Exhibit 10.27
1996-1998 Long Term Performance Award Agreement
This Agreement, dated as of , 1996, is made by
and between (the "Corporation") and (the
"Executive").
WHEREAS, the Corporation has adopted the 1988 Long Term
Incentive Plan (the "Plan") for the purpose of attracting,
motivating and retaining key employees by offering them long term
performance-based incentives and an opportunity to acquire
ownership of shares of the Corporation's common stock.
NOW, THEREFORE, the Executive, a key employee of the
Corporation, is granted the opportunity to earn shares of common
stock of the Corporation in accordance with the terms and
conditions of the Plan and this Agreement.
1. The Executive is hereby granted the opportunity to earn
a maximum of maximum shares of the common stock
of the Corporation (the actual number of shares earned
by the Executive, if any, hereinafter being called the
"Award") during the Performance Period.
2. Performance Period
The Performance Period shall be January 1, 1996, to
December 31, 1998.
3. Performance Objectives
There shall be two Performance Objectives used to
determine the amount of the Award, if any, earned by
the Executive, as follows:
(a) Return on Equity Objective
This objective, which must be achieved in order
for the Executive to earn an Award, shall be the
achievement by the Corporation of an average
annual return on common equity for the Performance
Period equal to or greater than the lesser of (i)
fifteen percent (15%) or (ii) the average annual
return on common equity achieved by a select group
of specialty chemical companies as monitored by
the Corporation.
(b) Earnings Per Share ("EPS") Objective
This objective shall be the achievement by the
Corporation of cumulative earnings per share for
the Performance Period of not less than $3.06 per
common share.
The following table shows by way of example the
cumulative earnings per share which will be
realized by the Corporation if the earnings per
share increase annually during the Performance
Period at rates of ten, thirteen and fifteen
percent from the 1995 base of $.84 per share and
the Award associated with cumulative earnings per
share at each of those levels:
Threshold Award Target Award Maximum Award
Cumulative EPS $3.06 $3.22 $3.36
Award Earned
The actual Award, if any, earned by the Executive shall be
based upon the actual cumulative earnings per share achieved by
the Corporation during the Performance Period, and except in the
event that cumulative earnings per share for the Performance
Period are equal to the amounts shown in the above table, shall
be determined by interpolation from the values shown in the
table.
4. Termination of Employment During Performance Period
(a) If the Executive's employment with the Corporation
terminates during the Performance Period because
of death, disability, retirement or a Change in
Control, the Executive Compensation Committee of
the Board of Directors of the Corporation (the
"Committee") may, in its sole discretion, make a
pro rata Award to the Executive.
(b) In the event that the Executive's employment with
the Corporation terminates during the Performance
Period for any reason other than death,
disability, retirement or a Change in Control, the
Executive shall not be entitled to receive any
Award for the Performance Period.
5. After the date of any Award to the Executive hereunder,
and prior to the transfer to the Executive of all of
the shares of the Corporation comprising the Award, the
Executive shall have the right to instruct the Trustee
of the Crompton & Xxxxxxx Corporation Long Term
Incentive Plan Trust as to the voting of such number of
shares of the Corporation comprising the Award as are
held by the Trustee, together with any other shares
held by the Trustee in any account which may be
established by the Trustee on or after the date of the
Award in the name of the Executive.
6. The Executive shall be paid, at the time any shares
earned by him are transferred to him, such sum of money
or, at the sole discretion of the Corporation, such
additional shares or other property, as shall be equal
to the Executive's pro rata share of the Trust earnings
to the date of and attributable to such payment, but
less such cash or shares, if any, as the Corporation
shall in its sole discretion determine are required to
be withheld to pay taxes due on the cash or shares then
being transferred to the Executive.

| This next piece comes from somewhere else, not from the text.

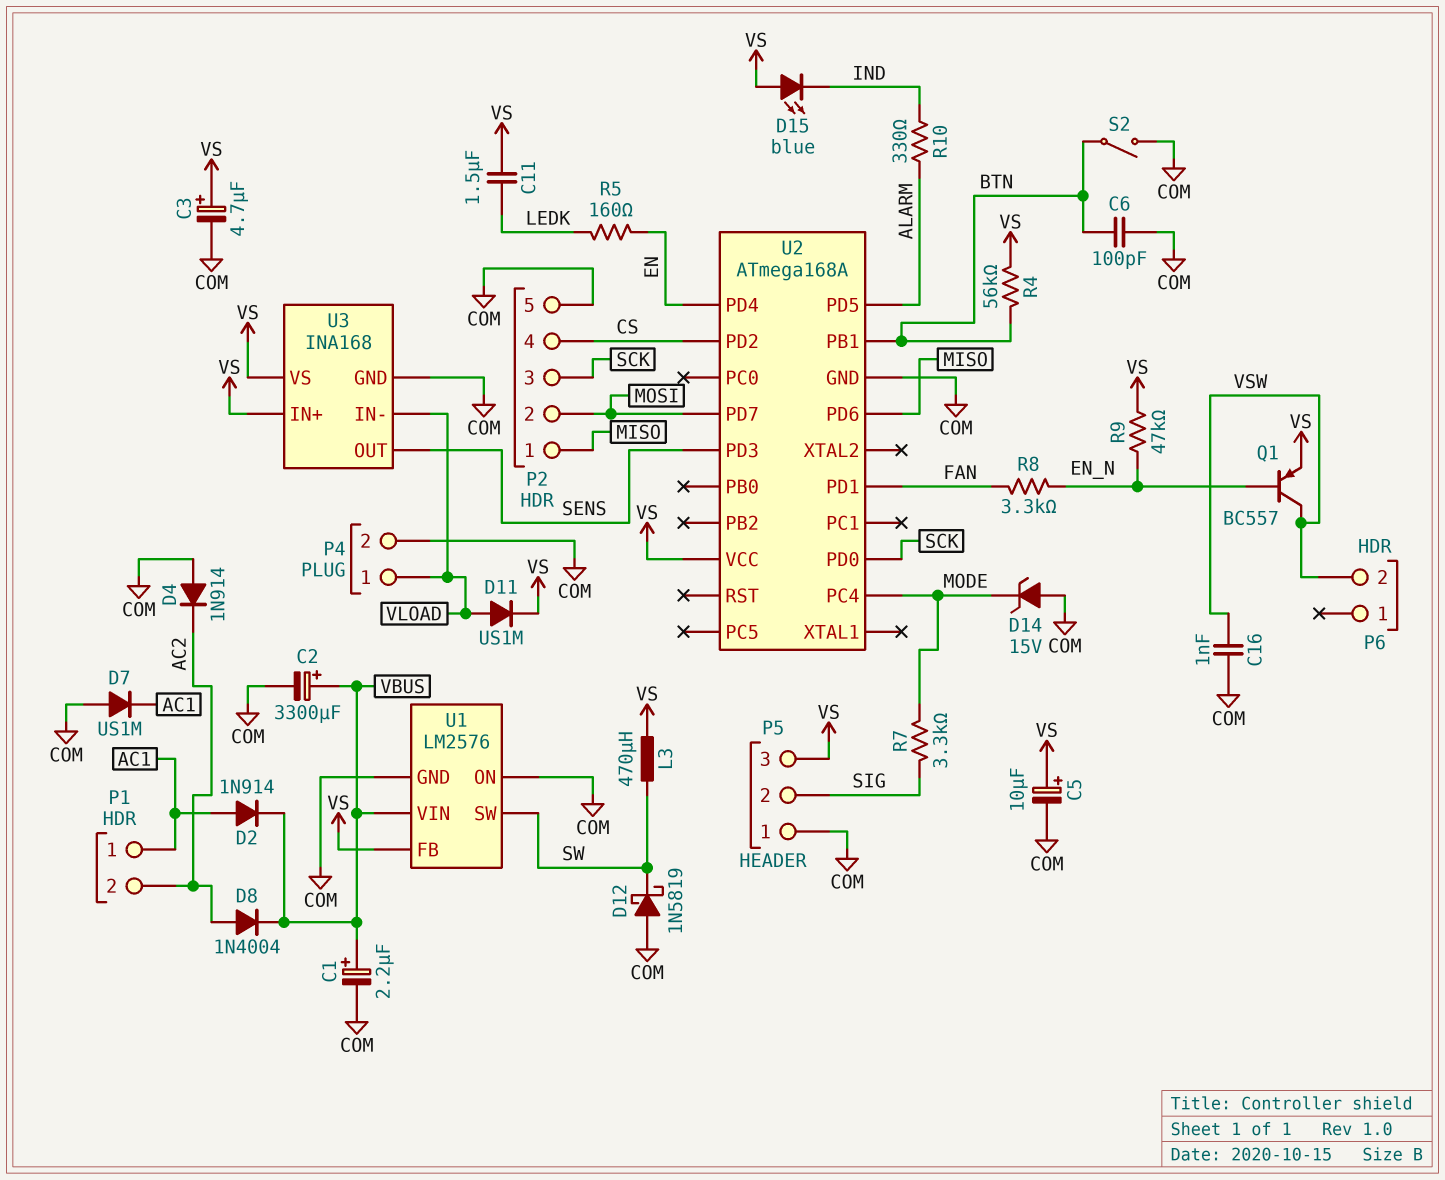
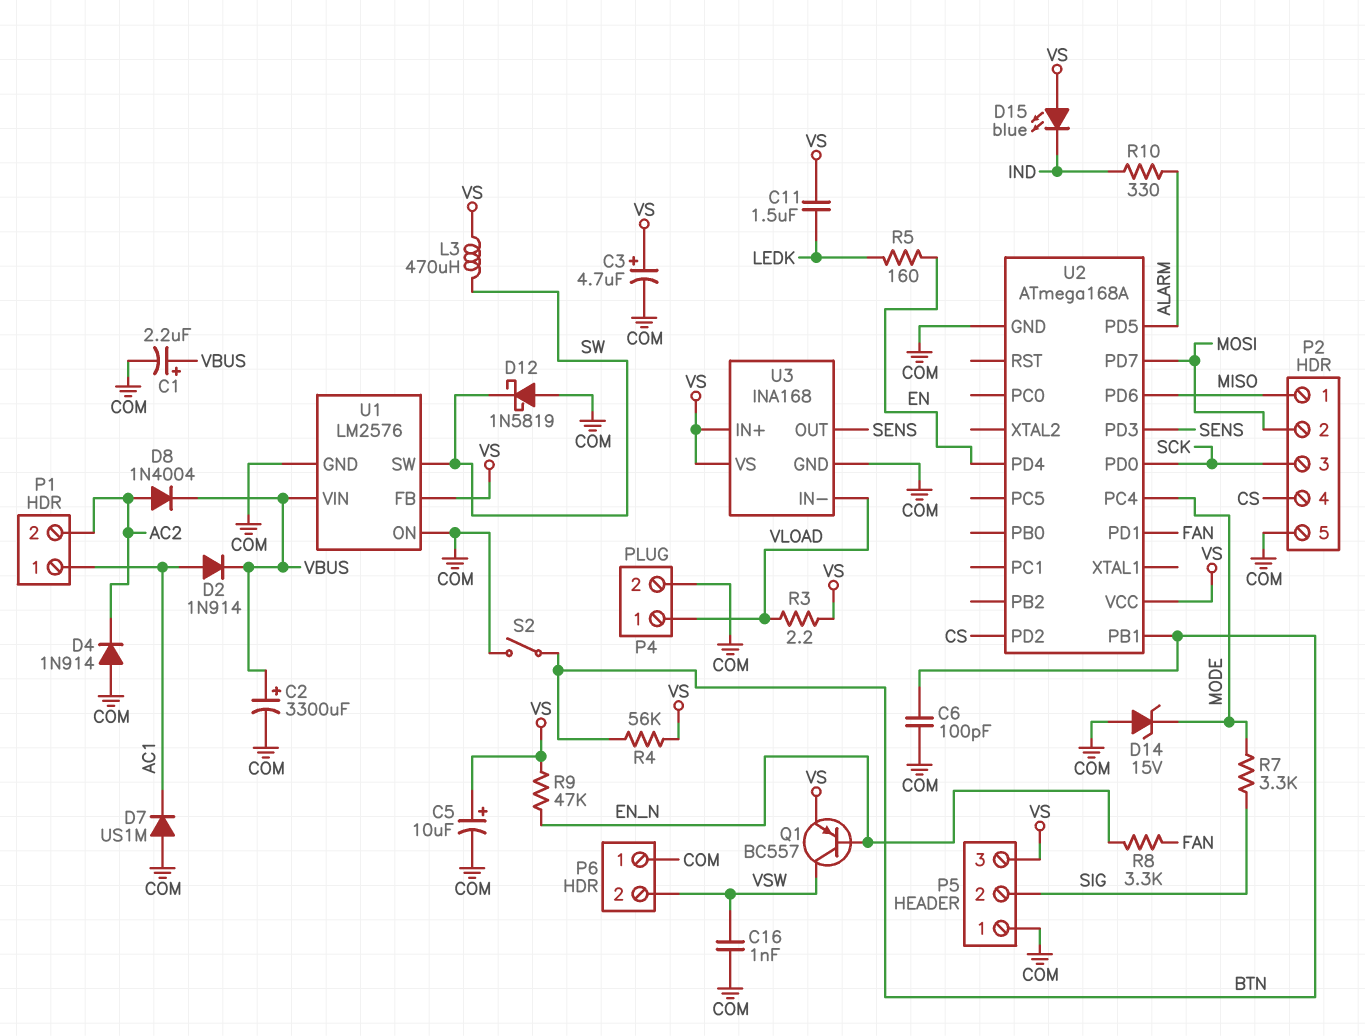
D11: diode US1M (A VLOAD, K VS) -> none
P6 pin 1: none -> COM
R3: none -> 2.2 (VLOAD, VS)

The Executive
shall have the right to defer any portion of the earned
Award.
7. Any Award made to the Executive hereunder shall vest in
the Executive and the Executive shall be entitled to
receive the Award only as follows:
25% on December 31, 1998
25% on December 31, 1999
25% on December 31, 2000
25% on Retirement of the Executive
Notwithstanding any other provision of this Section 7, upon
the termination of the Executive's employment with the
Corporation on or after December 31, 1998, due to death,
disability, retirement or a Change in Control, any Award
theretofore earned by the Executive hereunder shall
immediately become fully vested in him. Termination of the
Executive's employment with the Corporation on or after
December 31, 1998, for any reason other than those specified
in the preceding sentence shall cause the forfeiture of any
portion of an Award not vested prior to the date of such
termination of employment.
8. This Agreement does not alter the "at will" nature of
the Executive's employment with the Corporation, which
employment may be terminated at any time by the
Executive or the Corporation.
IN WITNESS WHEREOF, the parties have executed this Agreement
as of the day and year first above written.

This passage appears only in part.